Golden LEAF Alumni Spotlight: James Carter

Name: James Carter
High School Attended: John Motley Morehead High School
Home County: Rockingham County
College(s) Attended/ Years Attended: Elon University 2010 – 2014; UNC Chapel Hill 2017-2019
Major(s): Elon – Political Science and Public Administration; UNC Chapel Hill – City & Regional Planning: Economic Development
County Now Living In: Rockingham County
Employer: Alamance Community College
Title: Work-based Learning Coordinator
Years Working for Current Employer: 2 months

What are some of your major accomplishments during college?

At Elon, I was selected as an Executive Intern, a cohort of students interested in higher education who were paired with senior leadership to learn more about the field. I was also selected as an Elon College Fellow for my academic performance and campus contributions. During my final semester, I served as a Public Policy Intern for the International Economic Development Council (IEDC) in Washington, DC, to learn more about economic development and contribute to the growth of my hometown. I graduated cum laude.

At UNC-Chapel Hill, I served as co-president of Planners Forum the City & Regional Planning Department’s student government. I also received the Excellence in Diversity Fellowship in honor of my contributions and leadership in the Planning Department.

What would you tell someone interested in applying for the Golden LEAF Scholarship about being a recipient?

I would tell someone interest in applying for the scholarship that the Golden LEAF Foundation is making an investment in his or her life. It provides one the opportunity to pursue one’s educational passion, which you pay forward through your career. The Golden LEAF scholarship provides opportunity to build your network and connect with other civic-minded students.

What helped you decide to live/ work in a rural area?

I decided to live in rural North Carolina because I understand my education and experiences — supported by the Golden LEAF Foundation — provides me with unique talents to help my community grow. I believe in today’s knowledge driven economy, as young leaders, we must actively make a pledge to combat “brain drain” and population loss.

What kind of leadership roles are you serving in currently?

I currently serve on the Campus Compact committee at Alamance Community College. The mission of Campus Compact—a nationwide collegiate partnership—is to incorporate service learning across campus and connect students with civic opportunities in the community.

What did you learn during your Golden LEAF Scholars Leadership Program experience?

I was honored to participate in the inaugural Golden LEAF Scholars Leadership Program cohort. I learned about the challenges not only facing my home county but rural counties across rural North Carolina. Participating also highlighted the important role I have as a leader to contribute to the transformation of rural North Carolina. That lesson still lives with me today and has shaped my career path.

What internship experiences did you have?

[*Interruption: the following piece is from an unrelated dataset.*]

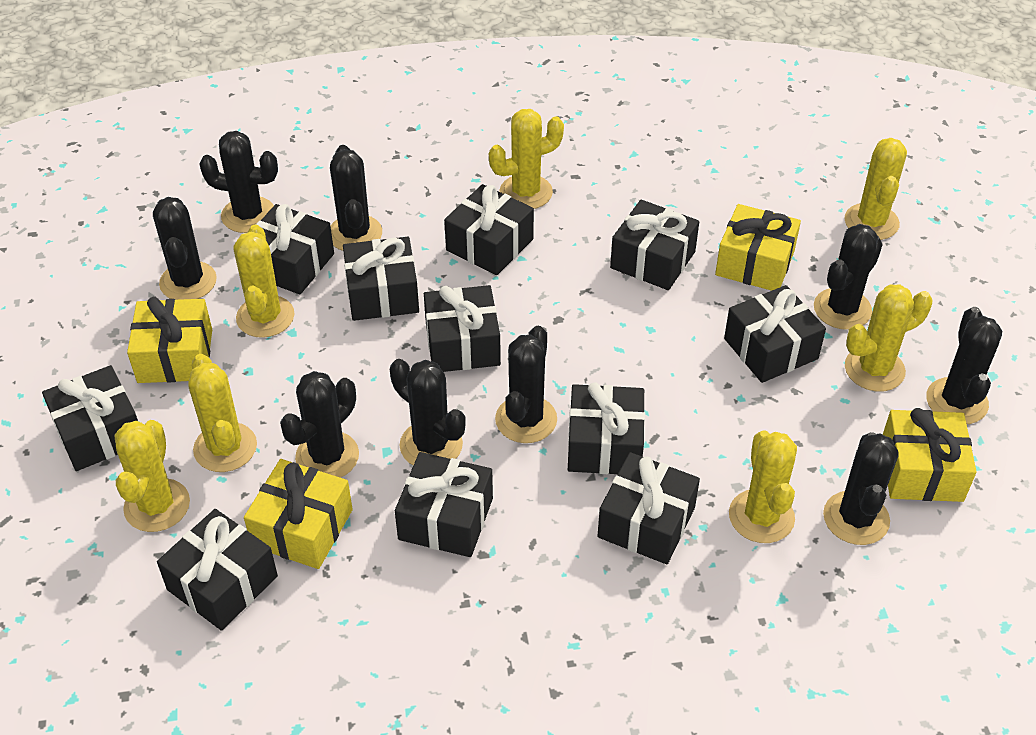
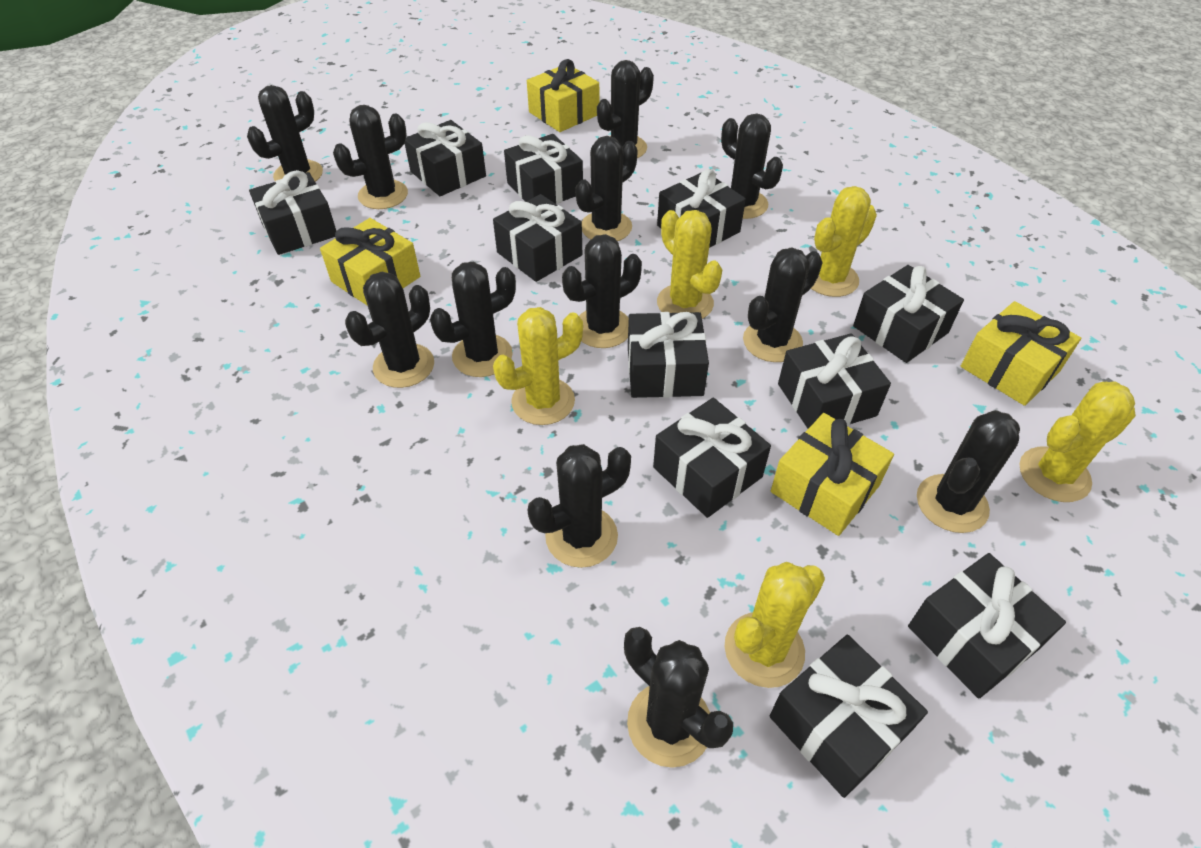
black cactus: 9 -> 12
yellow cactus: 7 -> 5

I completed three internship experiences: a departmental rotation with the City of Eden, NC and two internships at Rockingham County Head Start. Each internship gave me a different insight into how to grow as a leader.

Did your experiences help shape your decision to live/ work in rural areas? If so, how?

Yes, my experiences shaped my decision to live/work in rural areas. Through my internship at Rockingham County Head Start I learned the true value of education in transforming the community. As such, I have been very strategic in seeking career experiences which strengthen the connection between economic and workforce development and education.